Guest Column from Spenser Barry


“Give me your zip code, and I’ll tell you how long you’ll live. The life expectancy gap between Chicago’s poorest and most affluent areas is close to 30 years.”
Gabor Mate, The Myth of Normal

That’s one hell of a statistic, isn’t it? Your lifespan differs by almost 30 years based on where you live within the same city. It casts a depressing light against the old adage that people should “pull themselves up by their bootstraps,” doesn’t it? Amid a sea of violence, trauma, poverty, and racism–to name a few–it seems confusing how a substantial proportion of the country thinks that people should be immune to their environmental circumstances comes from.

For many years, I hated the narrative that the environment exerts powerful influences on people’s outcomes; I thought telling people that they are products of their environments encouraged passivity and victimization: “I was born in bad circumstances, and therefore if I don’t have to take accountability for my behavior”. Those who labor under my old viewpoint must necessarily turn a blind eye toward the circumstances that people grow up in (after all, they should be able to overcome it, shouldn’t they?) and are unable to see or address the systemic factors that plague various communities. If we want to correct health and economic disparities in communities, we must acknowledge the systemic factors that caused the disparity. However, we must be aware of the shadow that undercuts the narrative that people are products of their system.

In the Summer of 2023, a video went viral filmed in San Franciso, CA, which showed a car plowing through a guard rail, flying over a hill, and flipping mid-air before landing upside down on the street. The passengers, who reportedly stole the vehicle before recklessly endangering the lives of countless innocent civilians, fled from the scene. Perplexingly, within the same week, all charges against the alleged thieves were dropped pending further investigation, and the individuals responsible were been released back onto the streets, where they can recklessly endanger more innocent lives. California, which has become increasingly possessed by the narrative that crime is caused by environmental factors, has developed an extreme tolerance towards behaviors that endanger its citizens’ lives and safety.

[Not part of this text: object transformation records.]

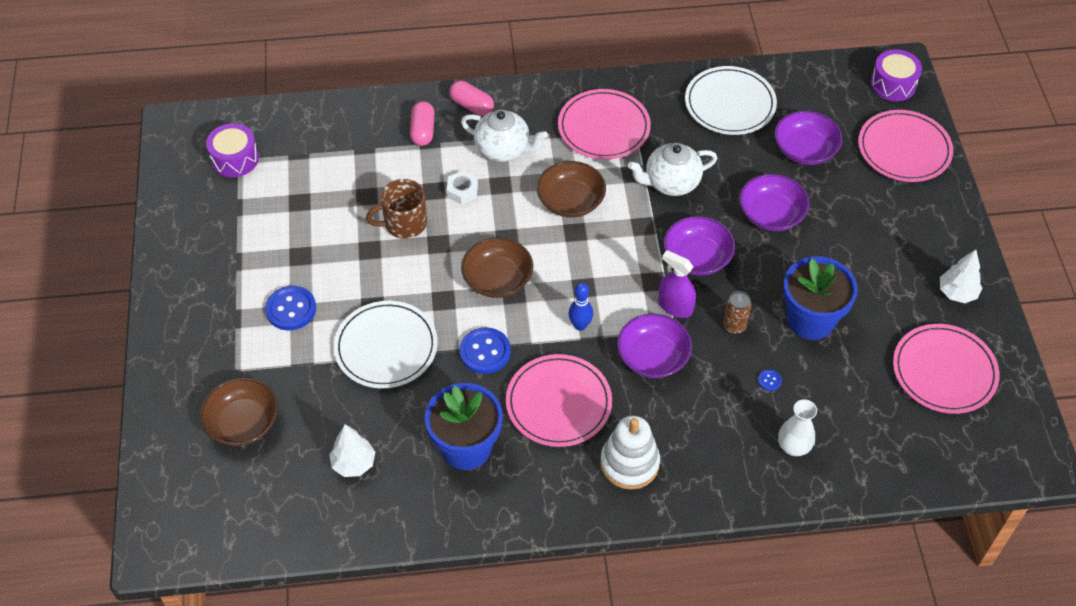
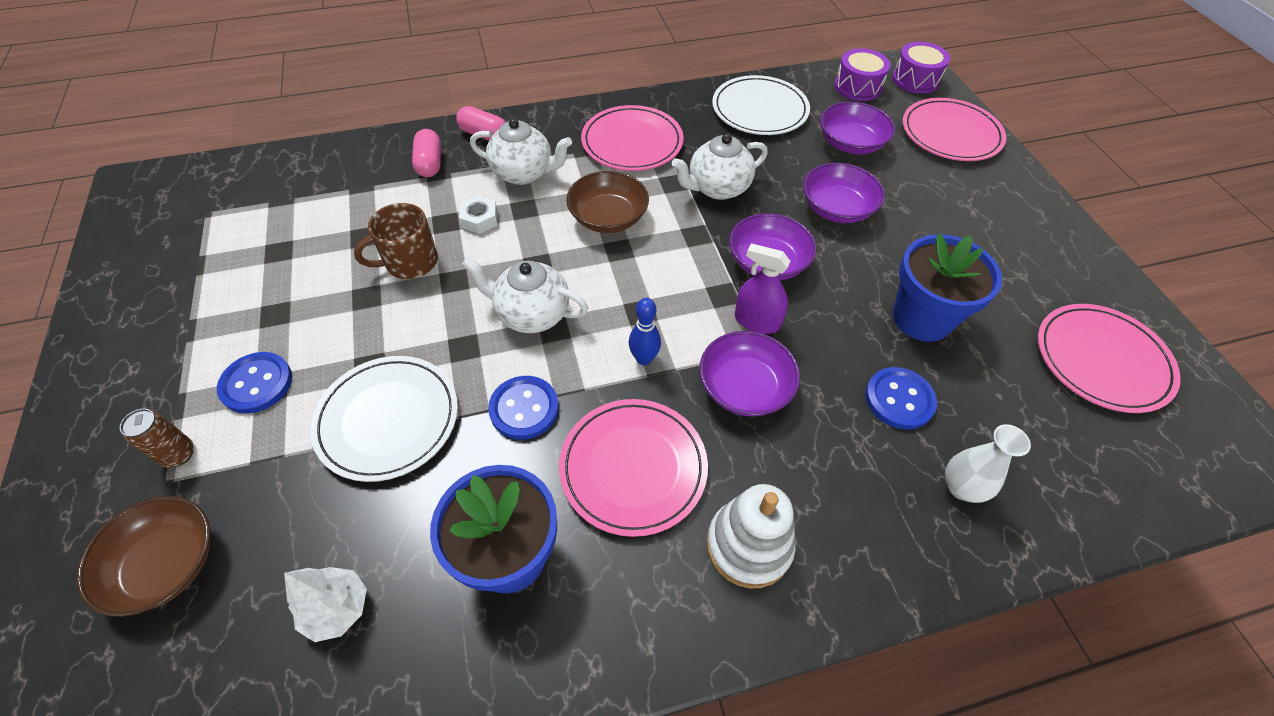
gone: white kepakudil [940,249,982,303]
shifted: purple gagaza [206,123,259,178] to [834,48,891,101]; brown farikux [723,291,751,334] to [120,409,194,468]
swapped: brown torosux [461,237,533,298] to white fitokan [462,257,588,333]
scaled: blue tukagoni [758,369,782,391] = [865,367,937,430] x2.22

Trauma, poverty, and life adversity are not delivered equally, and it offends our moral sensibilities that some people are born with less adverse circumstances based on arbitrary characteristics. I understand the rage that people feel at the arbitrariness of our existence, and I understand that if many of our most successful and revered citizens were born under different circumstances, it might be them in jail or committing crimes. However, in our desire to empathize with the disenfranchised in our society, we have lost sight of the judgment necessary to ensure that this violence does not spread or spill over to impact innocent citizens. Perhaps the person on Franklin Street who chases people does so because of childhood abuse, or poverty. however, once someone commits a crime against someone else, they are no longer only a product of tragic circumstances–they become the creator of that pain and tragedy too.

We can’t abandon our judgment of people’s unacceptable behavior in favor of relying on our empathy for the person who commits a crime. We as citizens of Chapel Hill, must cast judgment against actions that people committing crimes–even if they have been disenfranchised–if we don’t want Chapel Hill making the same mistakes as San Francisco.